There are four different species of Plasmodium that transmit slightly different kinds of malarial infection. P. vivax and P. ovale can persist in human liver cells, periodically sending parasites into the bloodstream and causing relapsing illness. P. falciparum, and P. malariae don’t hide out in the liver, but if they aren’t sufficiently treated, they can persist for months in the case of P. falciparum, and for years in that of P. malariae, causing relapsing clinical disease long after the initial infection.
In all four kinds of infection, the symptoms are recurring chills and fever, sweating, malaise, headache, and muscle pain, all symptoms that look a lot like, and are often misdiagnosed as, the flu. Rapid diagnosis followed by treatment with chloroquine, sulfanomide-pyrimethamine, or both together usually has excellent results, although some resistant strains are now developing in Southeast Asia, sub-Saharan Africa, and the Amazon basin.
In cases where the concentration of parasites is high or where there is neurological dysfunction, intravenous quinidine gluconate is used, and this requires hospitalization in an intensive care unit. Otherwise, oral chloroquine is usually enough to wipe out the disease after a week of treatment. Therapy for vivax and ovale malaria, because the parasites continue to emerge from the liver, requires treatment for about two weeks to make sure all the parasites have been killed. The most dangerous kind of malaria is falciparum, which can have a death rate as high as 20 percent if it isn’t properly treated.
One of the things that limits contagion in the United States is that most mosquitoes don’t live long enough to allow the plasmodium parasite to go through its life cycle. Below about 62°F, plasmodium can’t survive to reproduce in mosquitoes. But warmer weather makes mosquitoes live longer and shortens the life cycle of plasmodium, and weather that is more humid and hotter than usual has been a factor in all recent outbreaks.
This is probably why northern New England has been spared endemic malaria, while almost all other parts of the country have been infected. Suffolk County, New York, where two kids (one described previously) got malaria in the summer of 1999, is one of the most heavily mosquito-infested areas in the northeast, and 1999 was one of the warmest and driest summers in history. But just before the two boys got sick, there was heavy rainfall, which may have resulted in a large population of adult female mosquitoes. If you’re a mosquito or a plasmodium protozoan, global warming may actually be good for you.

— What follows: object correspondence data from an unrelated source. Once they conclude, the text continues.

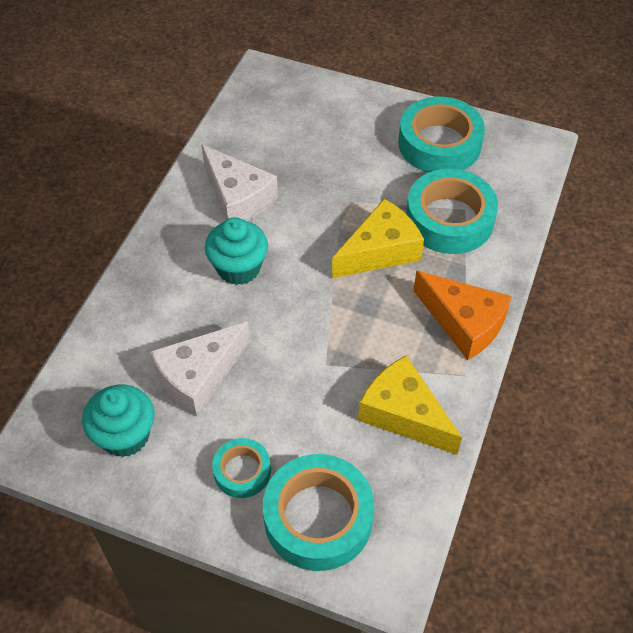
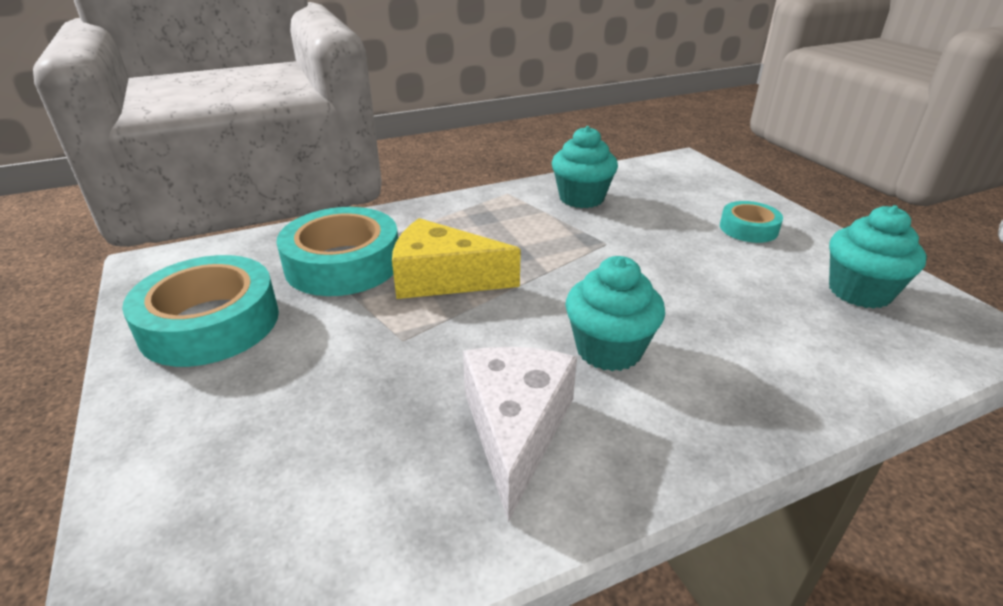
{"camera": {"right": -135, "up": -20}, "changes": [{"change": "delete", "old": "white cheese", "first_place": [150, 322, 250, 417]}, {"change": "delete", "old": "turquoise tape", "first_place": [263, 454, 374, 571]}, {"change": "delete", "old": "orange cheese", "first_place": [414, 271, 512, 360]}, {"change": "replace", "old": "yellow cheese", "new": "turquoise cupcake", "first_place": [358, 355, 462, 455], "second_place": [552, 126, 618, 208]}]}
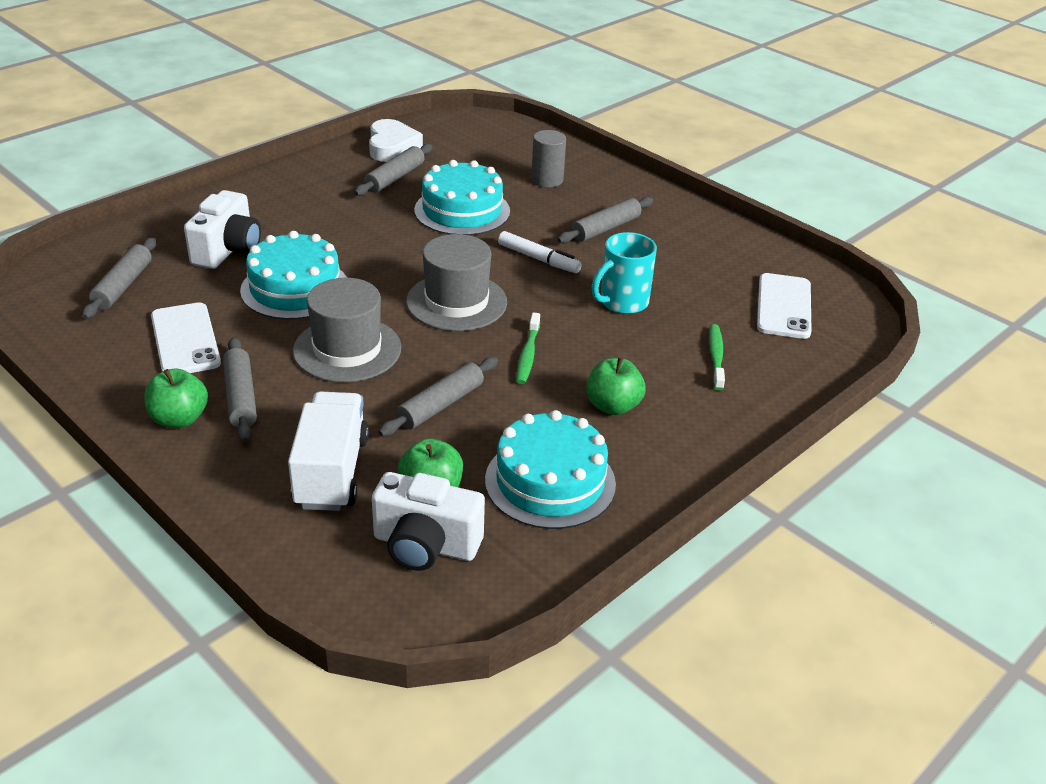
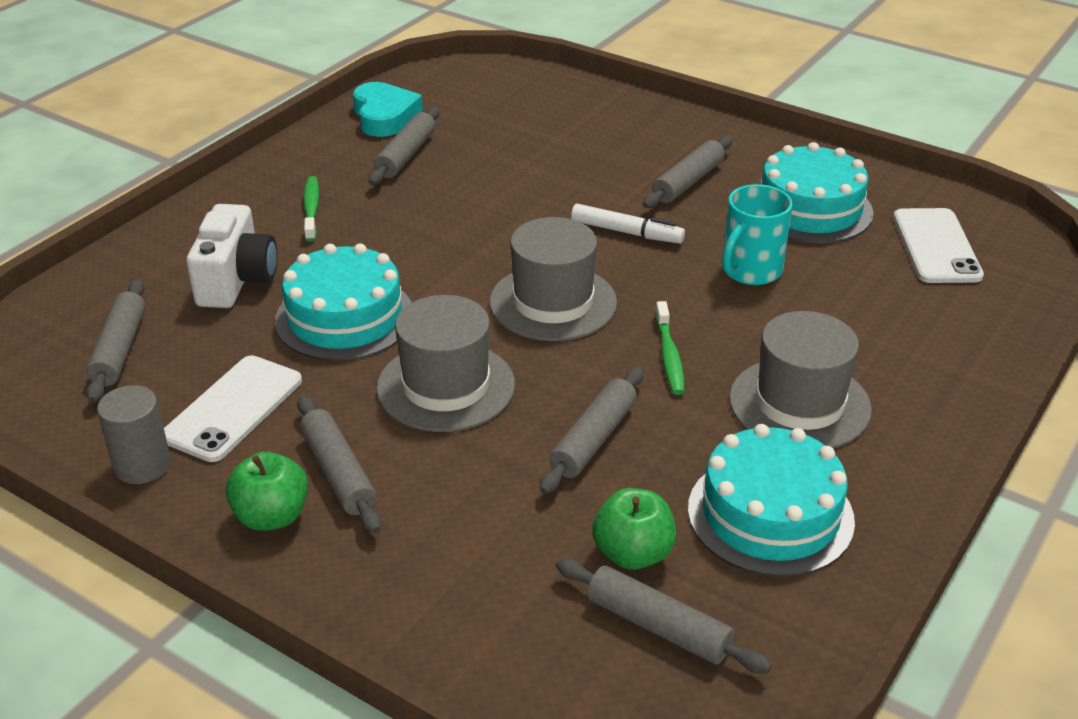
{"camera": {"right": -10, "up": 0}, "changes": [{"change": "delete", "old": "white truck", "first_place": [288, 391, 369, 511]}, {"change": "move", "old": "turquoise cake", "first_place": [414, 160, 510, 236], "second_place": [760, 142, 873, 243]}, {"change": "move", "old": "grey cylinder", "first_place": [531, 130, 566, 188], "second_place": [97, 385, 171, 484]}, {"change": "move", "old": "green toothbrush", "first_place": [709, 324, 725, 391], "second_place": [304, 176, 319, 242]}, {"change": "replace", "old": "white camera", "new": "grey rolling pin", "first_place": [372, 472, 485, 571], "second_place": [556, 558, 772, 674]}, {"change": "replace", "old": "green apple", "new": "grey hat", "first_place": [586, 357, 645, 415], "second_place": [729, 311, 872, 448]}, {"change": "recolor", "old": "white heart", "new": "turquoise heart", "first_place": [369, 119, 423, 162], "second_place": [353, 82, 423, 137]}, {"change": "rotate", "old": "white phone", "first_place": [151, 302, 221, 373], "second_place": [164, 355, 302, 462], "degrees": 60}]}
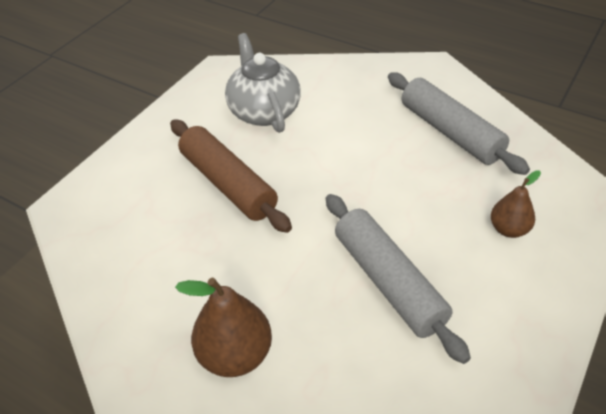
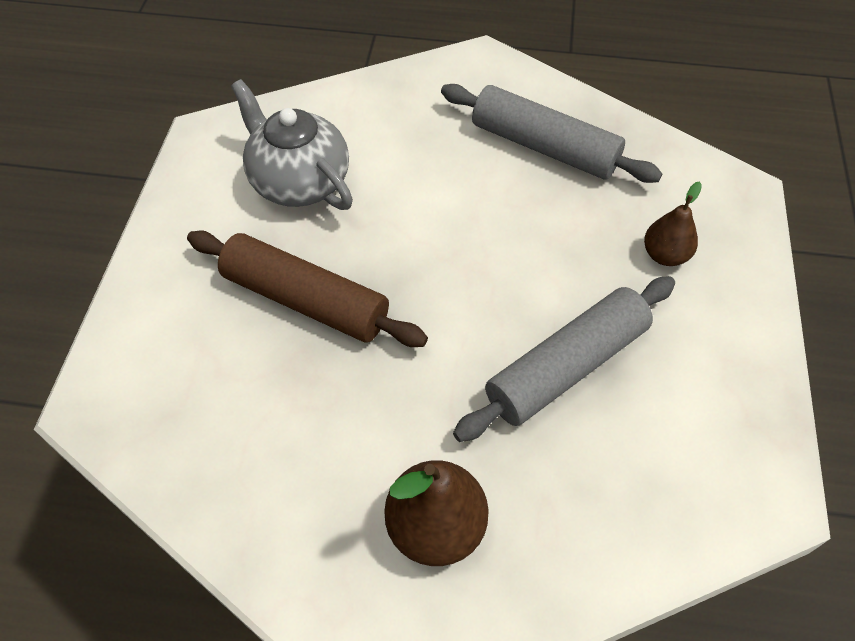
{"camera": {"right": -25, "up": 10}, "changes": [{"change": "rotate", "old": "grey rolling pin", "first_place": [326, 194, 471, 364], "second_place": [453, 276, 675, 442], "degrees": -75}]}
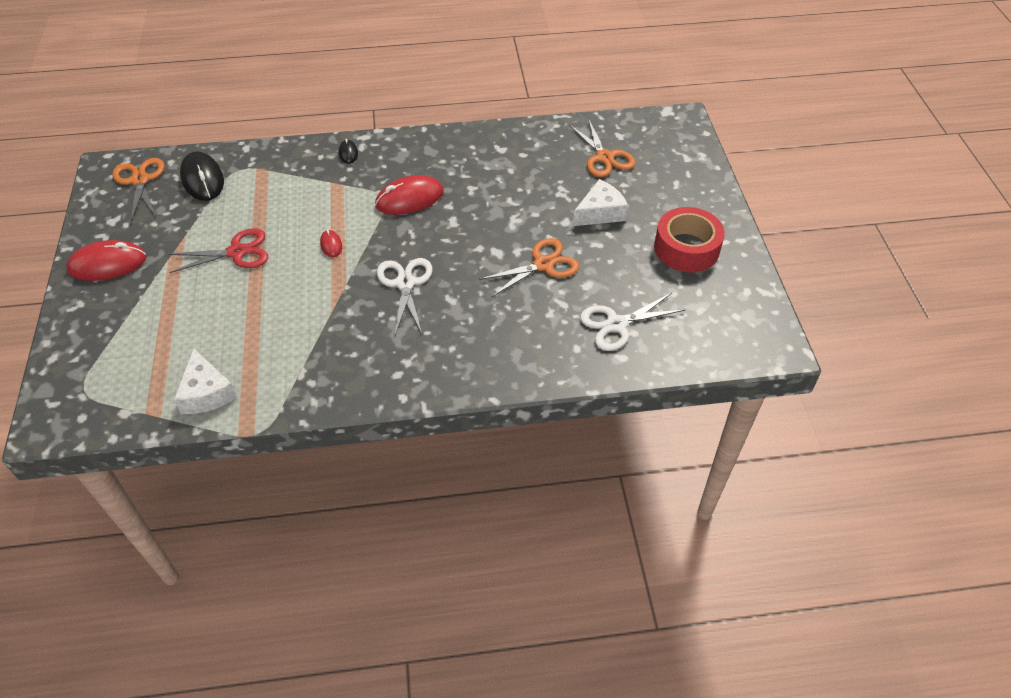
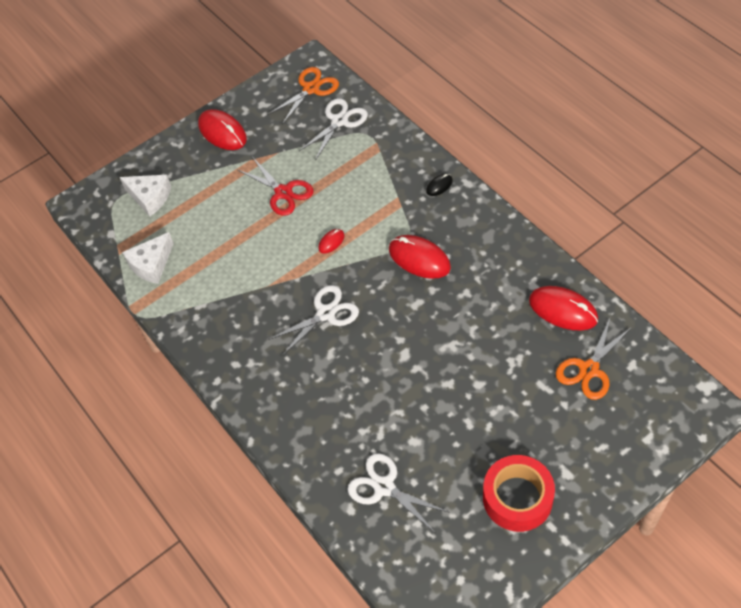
{"camera": {"right": 65, "up": 5}, "changes": [{"change": "delete", "old": "orange scissors", "first_place": [479, 238, 579, 297]}, {"change": "insert", "new": "red mouse", "second_place": [529, 286, 598, 331]}, {"change": "move", "old": "white cheese", "first_place": [573, 179, 628, 226], "second_place": [120, 175, 171, 217]}, {"change": "replace", "old": "black mouse", "new": "white scissors", "first_place": [180, 152, 224, 201], "second_place": [298, 98, 368, 161]}]}
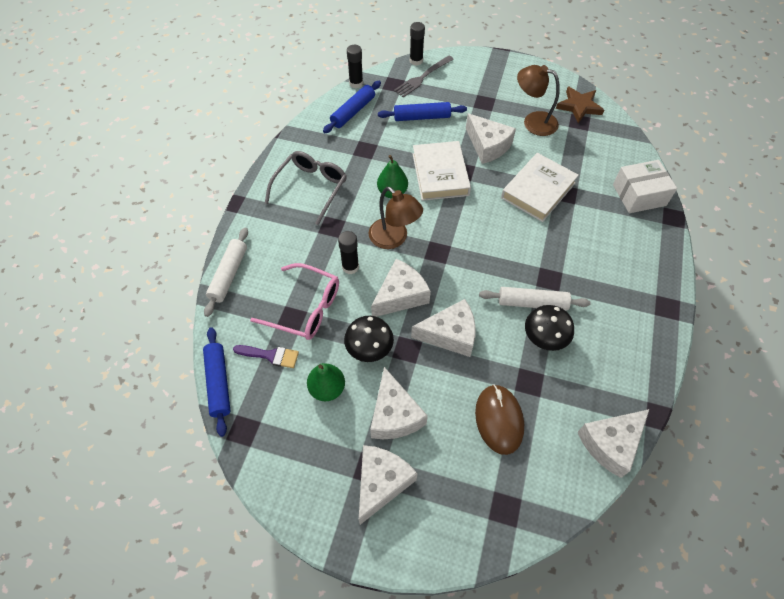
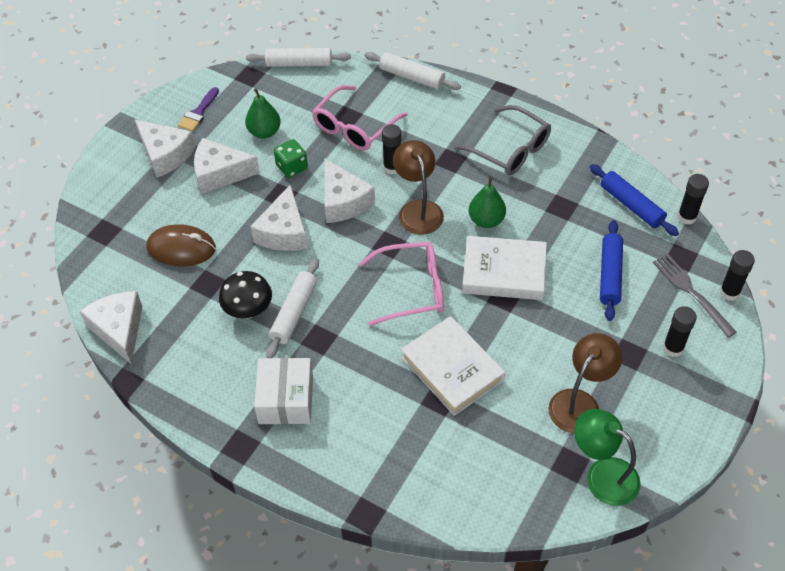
{"camera": {"right": 105, "up": -5}, "changes": [{"change": "delete", "old": "white cheese", "first_place": [466, 113, 516, 164]}, {"change": "insert", "new": "pink glasses", "second_place": [359, 242, 444, 326]}, {"change": "insert", "new": "black glue stick", "second_place": [663, 306, 697, 357]}, {"change": "move", "old": "purple brush", "first_place": [233, 345, 299, 368], "second_place": [178, 87, 219, 132]}, {"change": "move", "old": "white box", "first_place": [613, 160, 677, 213], "second_place": [254, 358, 313, 424]}, {"change": "replace", "old": "black mushroom", "new": "green dice", "first_place": [344, 316, 394, 362], "second_place": [274, 139, 308, 178]}, {"change": "replace", "old": "brown star", "new": "green lamp", "first_place": [556, 87, 604, 123], "second_place": [574, 409, 641, 506]}, {"change": "recolor", "old": "blue rolling pin", "new": "white rolling pin", "first_place": [203, 327, 231, 437], "second_place": [246, 48, 351, 67]}, {"change": "rotate", "old": "brown lamp", "first_place": [369, 187, 423, 249], "second_place": [393, 140, 444, 235], "degrees": 105}]}
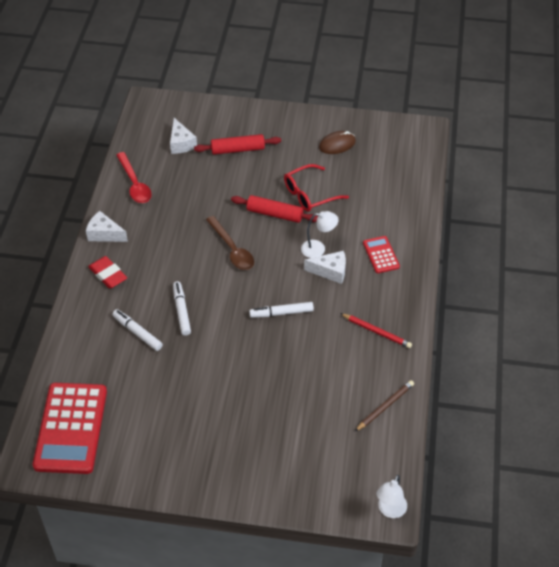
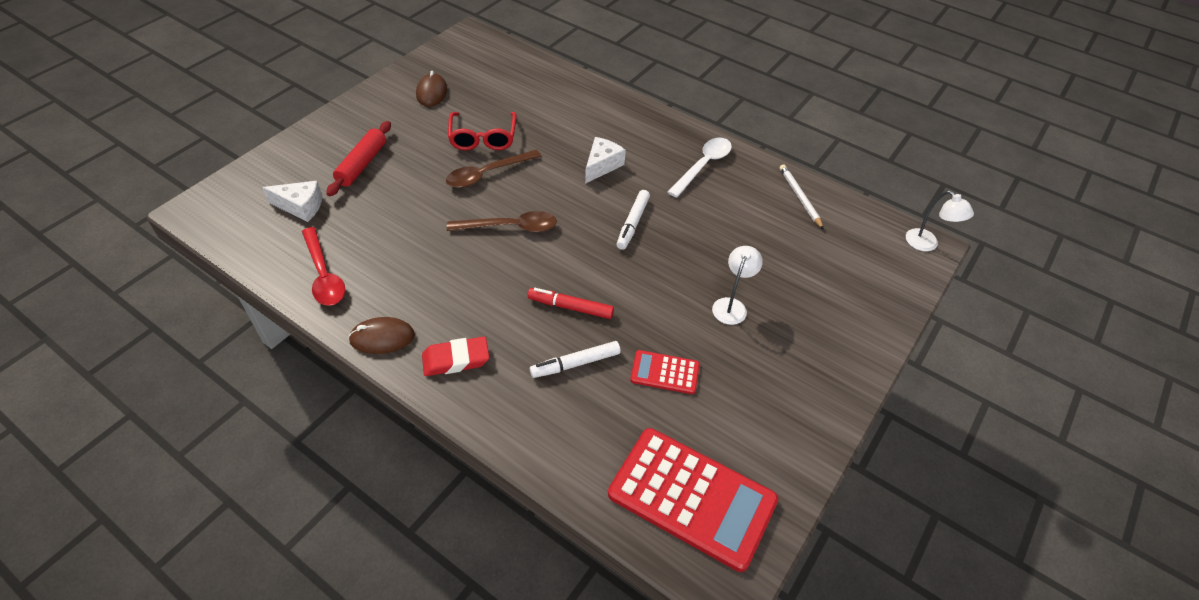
{"camera": {"right": -65, "up": 0}, "changes": [{"change": "move", "old": "white lamp", "first_place": [301, 211, 339, 258], "second_place": [712, 246, 763, 325]}, {"change": "move", "old": "red calculator", "first_place": [363, 236, 400, 273], "second_place": [630, 350, 700, 394]}, {"change": "replace", "old": "white cheese", "new": "brown mouse", "first_place": [86, 211, 128, 242], "second_place": [348, 317, 415, 354]}, {"change": "replace", "old": "red rolling pin", "new": "brown spoon", "first_place": [231, 195, 318, 223], "second_place": [446, 150, 541, 188]}, {"change": "replace", "old": "red pencil", "new": "white spoon", "first_place": [340, 313, 412, 348], "second_place": [668, 138, 732, 198]}, {"change": "recolor", "old": "white marker", "new": "red marker", "first_place": [173, 281, 191, 336], "second_place": [528, 288, 614, 319]}, {"change": "recolor", "old": "brown pencil", "new": "white pencil", "first_place": [355, 380, 414, 431], "second_place": [780, 165, 824, 230]}, {"change": "rotate", "old": "red spoon", "first_place": [116, 152, 152, 203], "second_place": [302, 227, 345, 306], "degrees": 60}]}
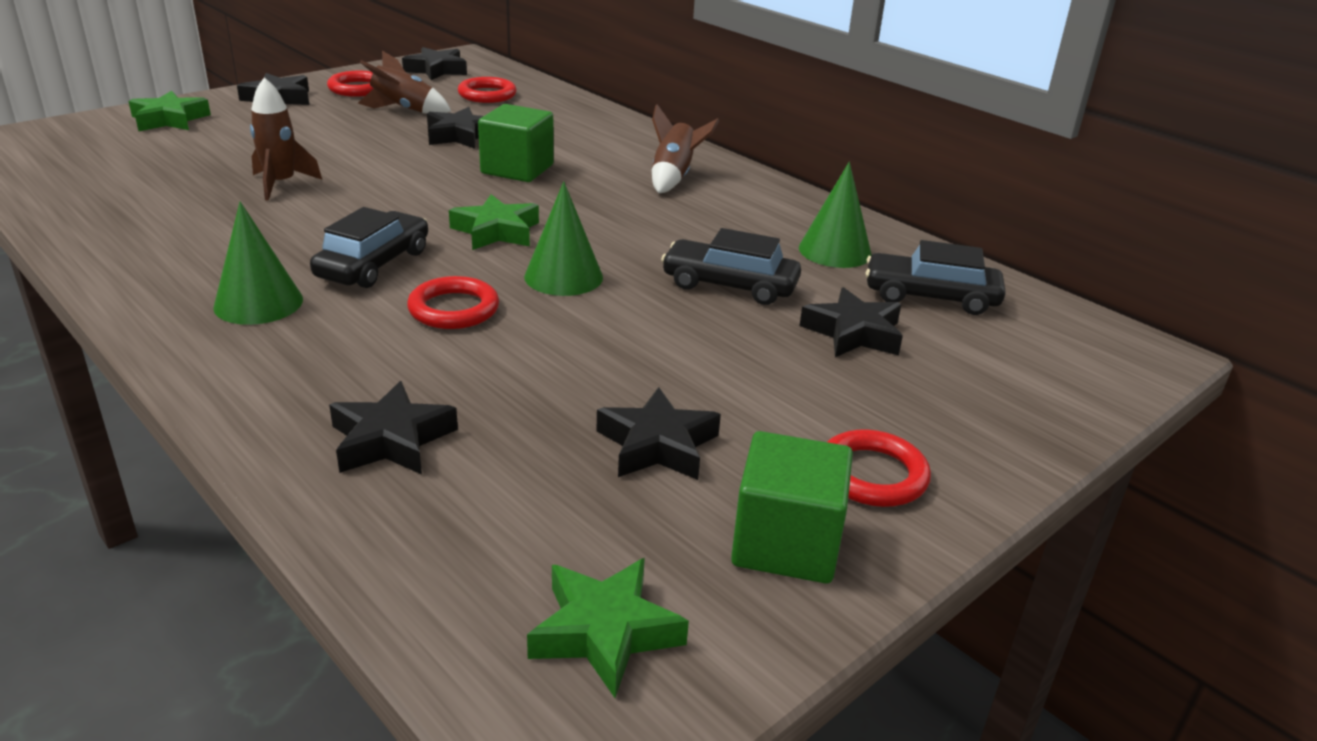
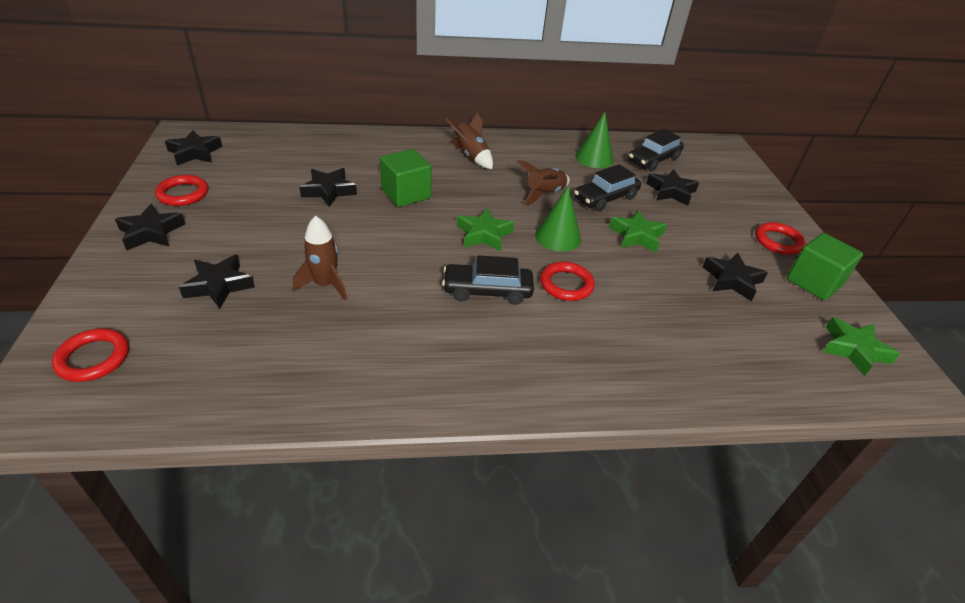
{"camera": {"right": -55, "up": 10}, "changes": [{"change": "delete", "old": "green cone", "first_place": [213, 201, 303, 325]}, {"change": "move", "old": "green star", "first_place": [128, 91, 211, 131], "second_place": [609, 210, 667, 253]}, {"change": "move", "old": "black star", "first_place": [329, 381, 458, 475], "second_place": [179, 254, 255, 309]}, {"change": "move", "old": "brown rocket", "first_place": [358, 51, 451, 114], "second_place": [516, 160, 570, 206]}, {"change": "move", "old": "red ring", "first_place": [458, 77, 517, 103], "second_place": [52, 328, 129, 382]}, {"change": "rotate", "old": "black car", "first_place": [310, 207, 428, 288], "second_place": [442, 255, 534, 305], "degrees": -60}]}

What are the odds of your getting malaria if you don’t leave this country? Very low. Considering how many people spend summers outdoors and how many of those are bitten by mosquitoes, it’s clear that 1,800 infections a year is a tiny percentage of those presumably at risk.
If you use insect repellent, and if you wear long pants and long sleeves and don’t go out at dawn and dusk when mosquitoes are feeding, your chances of being infected are reduced even further. Fear of malaria should not in any way interrupt your plans for outdoor activity in the summer.